Legendary Technician with guitar.. In class by himself.
Having seen BB twice , the first time on his eightieth birthday, ALL HAIL THE KING !
B.B king and Eric Clapton. some of the best
The blues are not a musical genre...they are a lifestyle. Long live the KIng!!
It's a shame on me that I could get thru life seeing many many concerts and not seeing BB. I have a chance this spring. Tickets are steep now being retired but this may be my last chance.
It's like a chance I can't pass up. I know it will be a concert that I will LOVE. Paul
The two are the best there is. Even more amazing in concert.
these 2 men are amazing, look at king what a master
Damn simple the best
Father and son!!! Long live the blues!!!
This is some good wing stretching music guys 0:) Some true soul food. Thanks for keeping this angel rockin
Wow. Teacher and student digging each other....wis h I could experience that kind of union jus playing
B.B. is the MASTER on the guitar, all others are just subjects still learning his style. No one compares. His guitar sounds like it's talking with you. MASTERFUL.
it's the Master & disciple
B.B. King and Eric Clapton together is like Tea and Honey. One of those Ment to Be *********
I cant belive the bio said nothing bot bb and neither did most of the comments...j u people
crazydiamond 2 3
Nothing like listening to blues when it's played to perfection. I've been a Clapton fan since the late 60's and IMHO, Layla and other Assorted Love Songs is one of the best blues albums ever recorded. Listen to Have you ever loved a woman and you'll see exactly what I mean
You are right Man........
without a doubt, one of the world's greatest guitarists
My my my. this music is everything and then some
Love dem Blues!!!
oh yea man
im f**king hi man
As the graffitti in the London Subway said, Clapton is God., and the Beale Street Boy is just as good at his style!!!!!.

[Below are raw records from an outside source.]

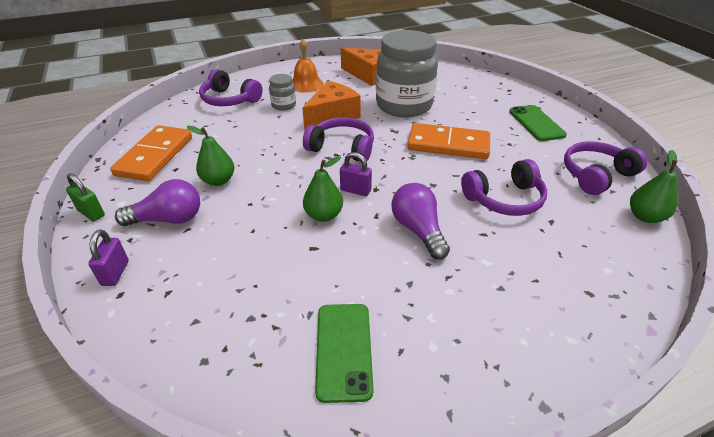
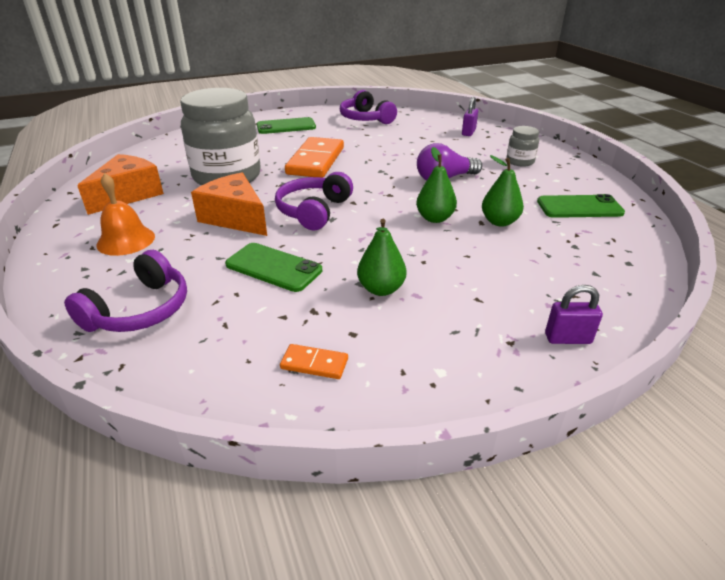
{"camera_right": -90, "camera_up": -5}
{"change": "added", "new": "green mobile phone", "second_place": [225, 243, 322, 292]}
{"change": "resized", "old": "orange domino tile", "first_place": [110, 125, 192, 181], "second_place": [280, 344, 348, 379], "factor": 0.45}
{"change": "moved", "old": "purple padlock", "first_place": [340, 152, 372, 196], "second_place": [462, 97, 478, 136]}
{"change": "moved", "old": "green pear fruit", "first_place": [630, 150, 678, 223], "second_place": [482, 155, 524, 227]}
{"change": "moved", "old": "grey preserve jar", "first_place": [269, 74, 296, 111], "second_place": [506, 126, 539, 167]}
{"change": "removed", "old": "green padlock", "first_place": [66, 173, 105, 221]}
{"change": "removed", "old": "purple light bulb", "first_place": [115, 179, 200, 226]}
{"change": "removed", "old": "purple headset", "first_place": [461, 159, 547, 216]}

NEVER HEARD IT???? You been livin' in a closet???
Oh my goodness!!! I'd never heard this incredible album before. Thank you, Pandora!
Heavenly notes !!! Great to get back on Pandora !! Thank You !!
No need for comments it's all in the heart. The blues is a true Spiritual Experience. I have been trying to play like this all my life.
My Grandma was Lucille
mslynda.hunt e r
Just heard this on Pandora -- or anywhere -- for the first time. OMG. There are no words. I am a long time fan of the B.B.K. and of Eric, but never heard them TOGETHER! There are simply no words . . . 'cept gotta get this for my own.
makes a believer out of me
Oh my gosh Yess!!
Awesome...I love this album. Never heard of it before Pandora, but it''s like a religious experience or something. Fabulous, every cut, and I love the cover, too. It'd look great on a wall, wouldn't it?